Martin Luther King famously exhorted the nation to “rise up and live out the true meaning of its creed,” but he paid tribute to vanguard students for teaching him that oratory alone was not enough. He reinforced a cry for democracy with political sacrifice, and dreams of brotherhood collided in his anguished voice with the cruelties of race. To combat distortions in historical perception, King balanced an imperative for equal votes with the original prophetic vision of equal souls before God. He grounded one foot in patriotism, the other in ministry, and both in nonviolence. The movement he led climbed from obscurity to command the center stage of American politics in 1963, when President John F. Kennedy declared racial segregation a moral issue “as old as the Scriptures and…as clear as the American Constitution.” A year later, after President Lyndon Johnson signed a landmark law to abolish segregation by sex as well as race, King accepted the Nobel Peace Prize. “I believe that unarmed truth and unconditional love will have the final word in reality,” he said, echoing the Founders' lyrical hopes for freedom. “But what,” wrote Madison, “is government itself but the greatest of all reflections on human nature? If men were angels, no government would be necessary.”

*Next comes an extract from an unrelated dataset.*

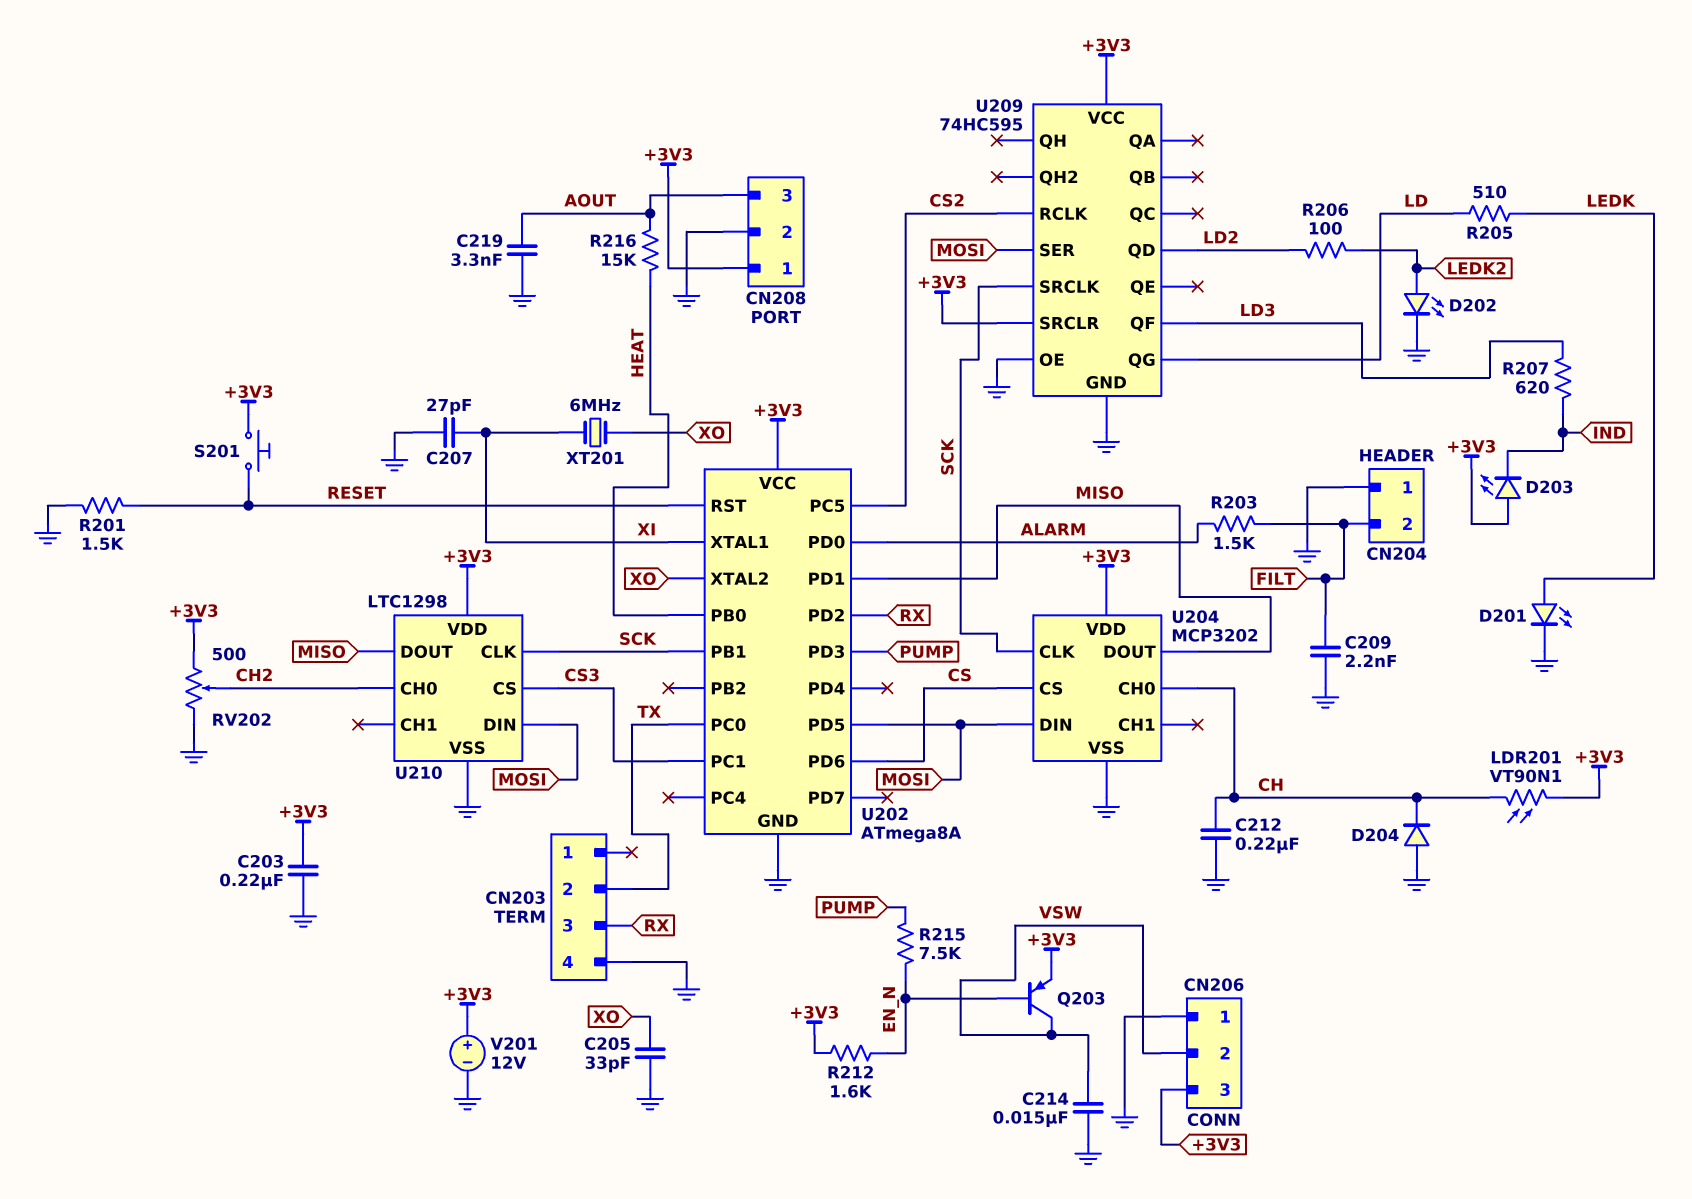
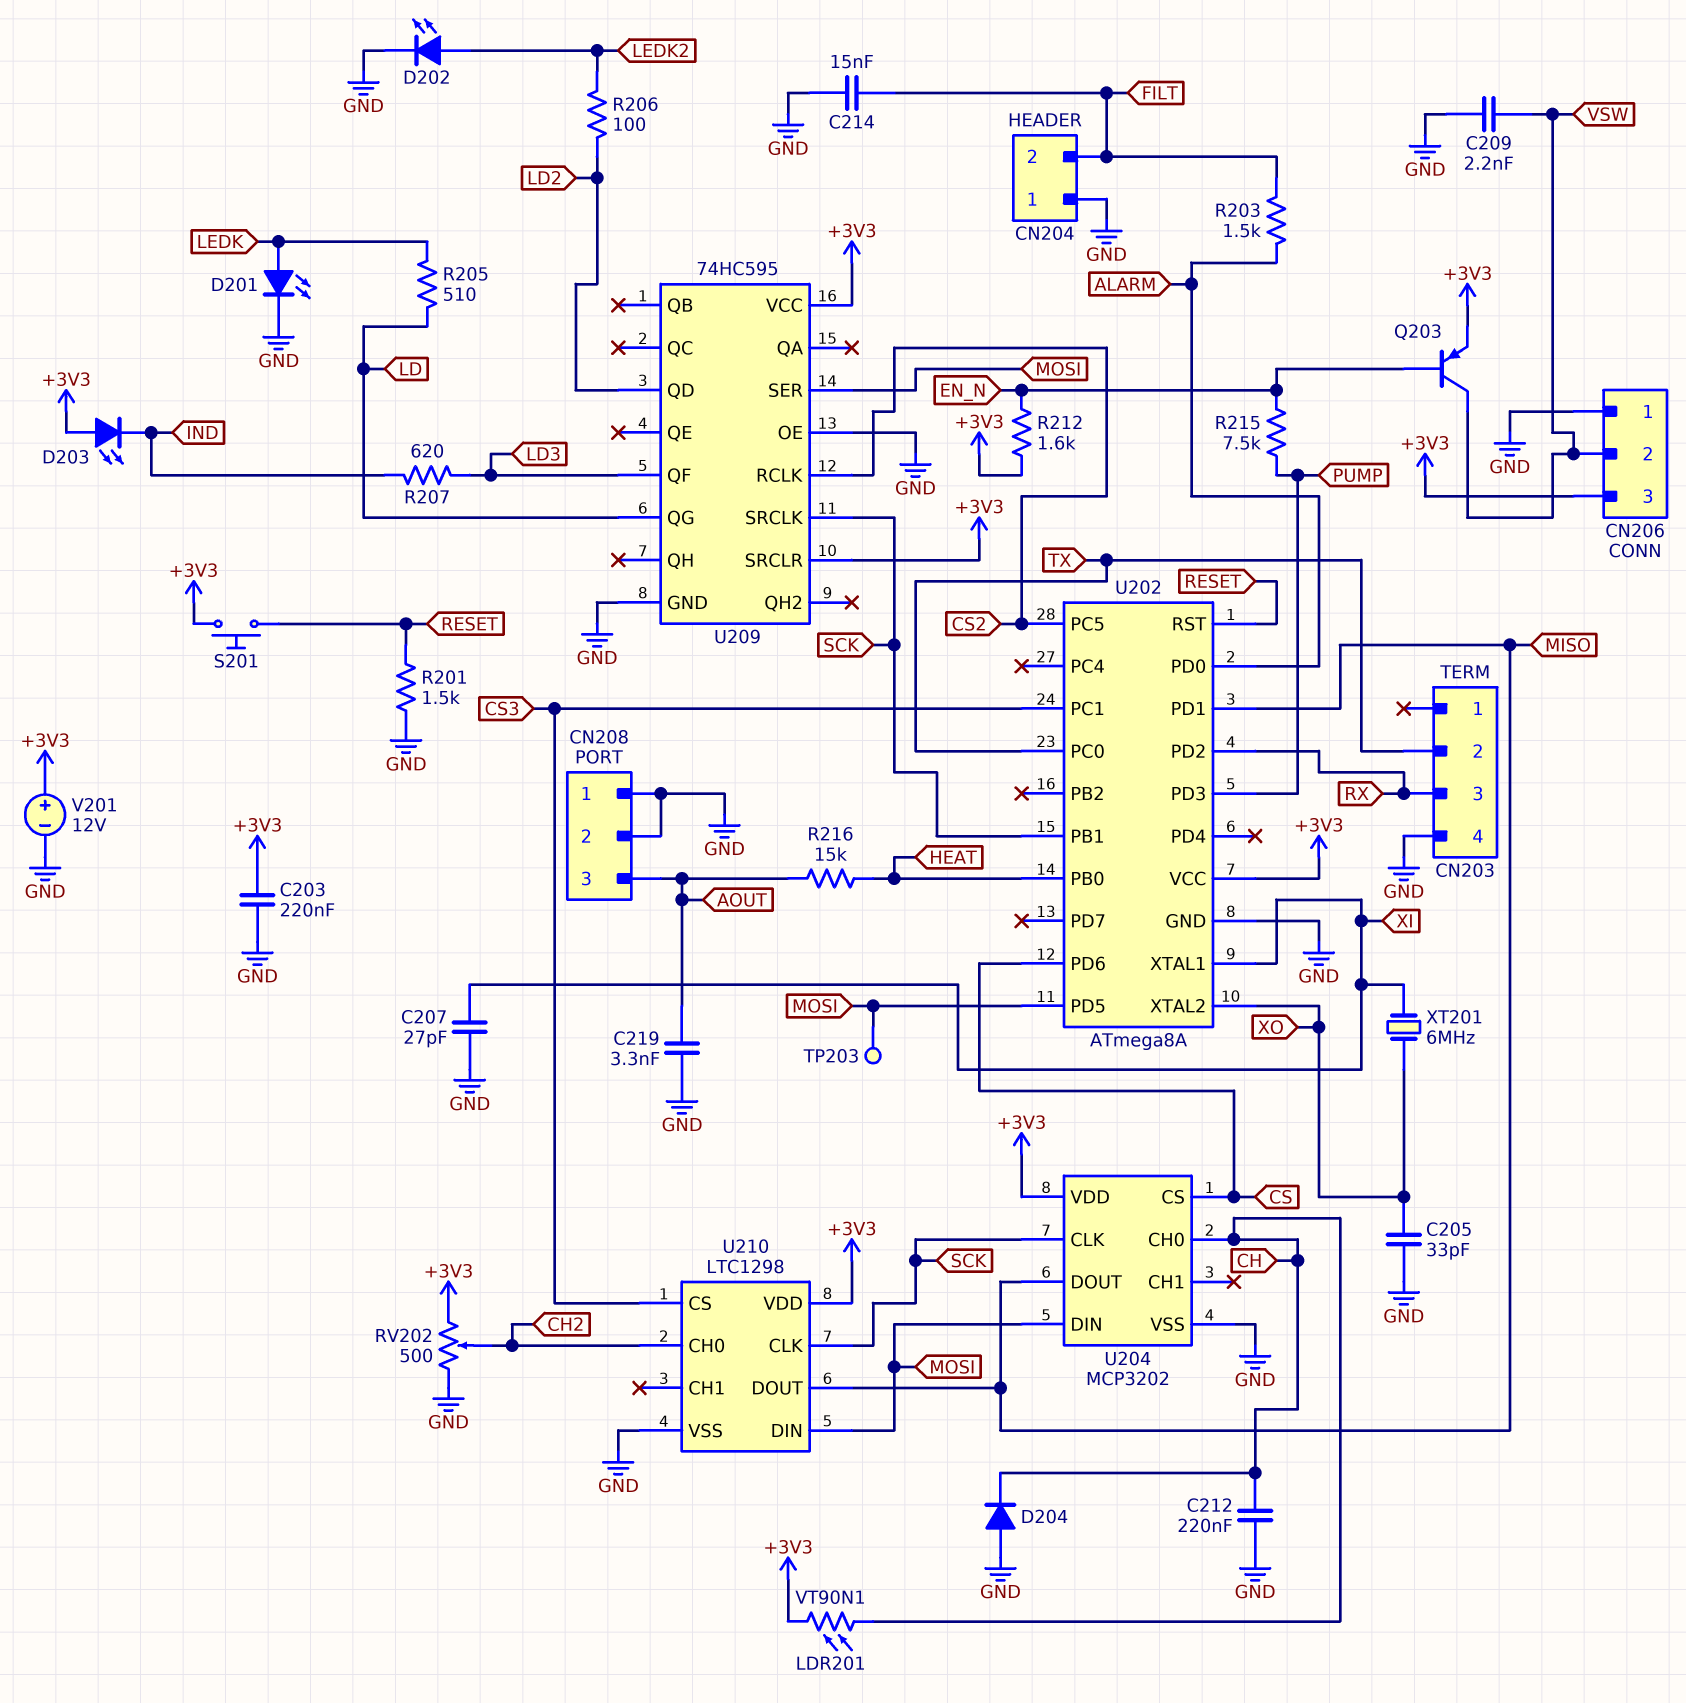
C209: 2.2nF (FILT, GND) -> 2.2nF (GND, VSW)
C214: 15nF (GND, VSW) -> 15nF (FILT, GND)
CN208 pin 1: +3V3 -> GND
TP203: none -> test point (MOSI)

In this third, concluding volume on America in the King Years, King has willed himself from the pinnacle of acclaim straight to “the valley” of a new campaign to seek voting rights for black people. By early 1965, he has been beaten and arrested again through two months of arduous demonstrations in Selma, Alabama—highlighted once more by children marched to jail, with a young black man shot to death in a vigil—and has attracted very little notice. For all its resonant success to win the courtesies of democracy, the freedom movement has evoked lethal opposition at the color line of political power—the vote—from a nation that long ago enshrined but essentially forgot a Fifteenth Amendment guarantee of this most fundamental right.

Marchers stand here on the brink of violent suppression in their first attempt to cross Selma's Edmund Pettus Bridge, after which thousands of ordinary Americans will answer King's overnight call for a nonviolent pilgrimage to Selma. Three of them will be murdered, but the quest to march beyond Pettus Bridge will release waves of political energy from the human nucleus of freedom. The movement will transform national politics to win the vote. Selma will engage the world's conscience, strain the embattled civil rights coalition, and embroil King in negotiations with all three branches of the United States government. It will revive the visionary pragmatism of the American Revolution.

In adjacent Lowndes County, where no member of the black majority has dared to vote, sharecroppers will risk their lives to enter politics. Torment over distant Vietnam will destroy a historic collaboration between King and Lyndon Johnson at the signal divide from the 1960s—whether to pursue democracy by force of arms. Actors on all sides will confront persistent blind spots of violence and race. At their best, like the Founders, allies of the nonviolent movement will turn rulers and subjects into fellow citizens. Literally and figuratively, they still change the face of the country we inherit.